HealthDay News — Age at first childbirth is associated with diabetes risk in postmenopausal women, with risk decreasing as age increases, study findings suggest.
Women aged 19 years or younger when they had their first child were at significantly greater risk for diabetes after menopause compared with women who were aged 30 years or older at first childbirth (23.8% vs. 10.9%, respectively), Jin Hwa Kim, MD, PhD, from Chosun University Hospital in Gwangju, South Korea, and colleagues reported in Diabetes Care.
They examined the correlation between age at first childbirth and glucose tolerance status among 4,965 postmenopausal women who participated in the Korean National Health and Nutrition Examination Survey.

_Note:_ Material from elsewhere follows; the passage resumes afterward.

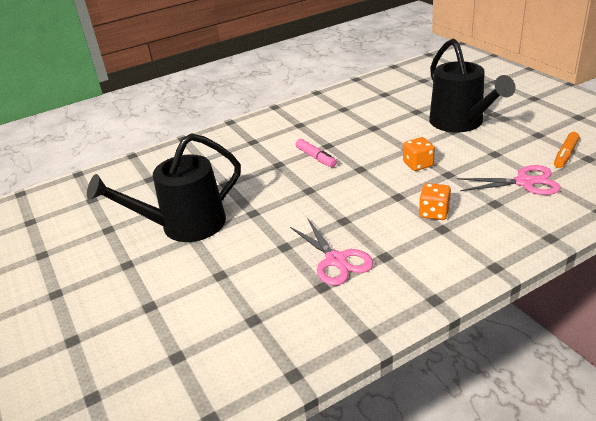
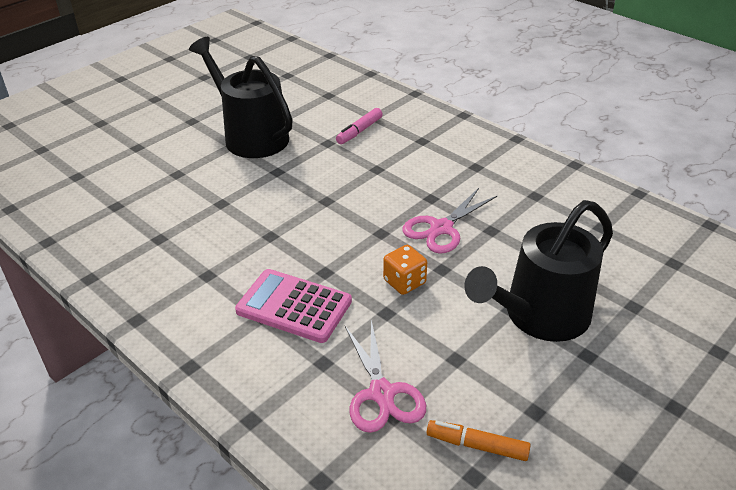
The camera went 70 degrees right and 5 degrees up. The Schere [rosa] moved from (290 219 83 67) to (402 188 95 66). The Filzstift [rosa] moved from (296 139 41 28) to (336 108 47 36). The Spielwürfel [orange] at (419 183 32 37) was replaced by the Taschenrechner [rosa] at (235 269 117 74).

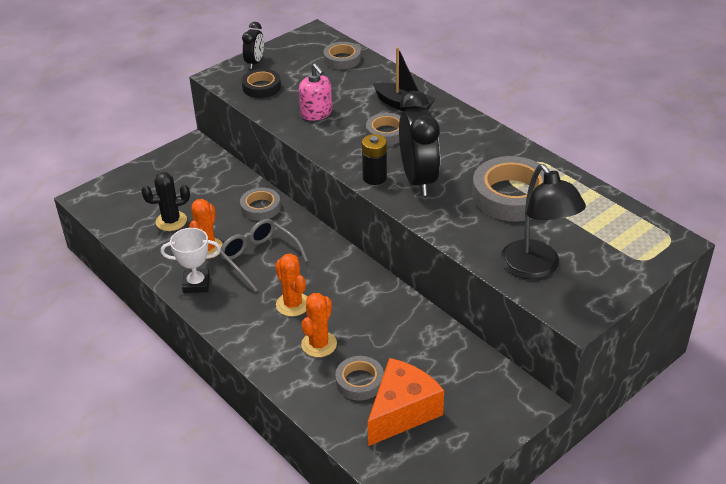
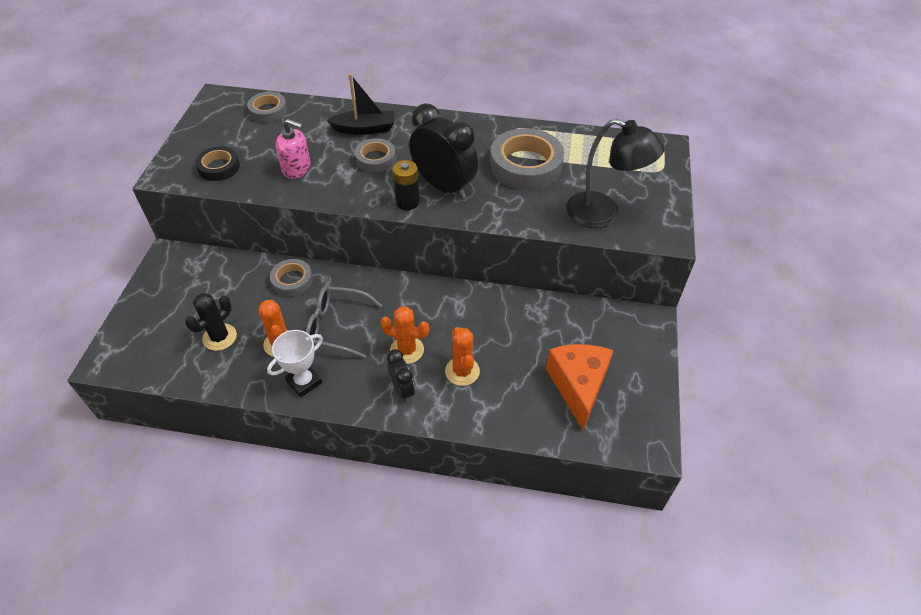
The camera went 40 degrees left and 10 degrees up. The Wecker [schwarz] moved from (242 22 22 47) to (387 349 28 54). The Klebeband [grau] at (335 356 49 45) disappeared.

Overall, 21.8% of participants had impaired fasting glucose (1,066 out of 4,965) and 15.3% had diabetes (774 out of 4,965).
Being aged 19 years or younger at first first childbirth was significantly correlated with diabetes (odds ratio 1.492; 95% CI: 1.005-2.215), after adjusting for potentially confounding variables, including lifestyle, sociodemographic factors, known diabetes risk factors and reproductive factors, the researchers found. There were no significant associations observed for age at first childbirth and impaired fasting glucose.
“In conclusion, age at first childbirth influenced diabetes in postmenopausal women, and adolescent pregnancy was independently associated with a higher risk of diabetes in postmenopausal women,” the authors write.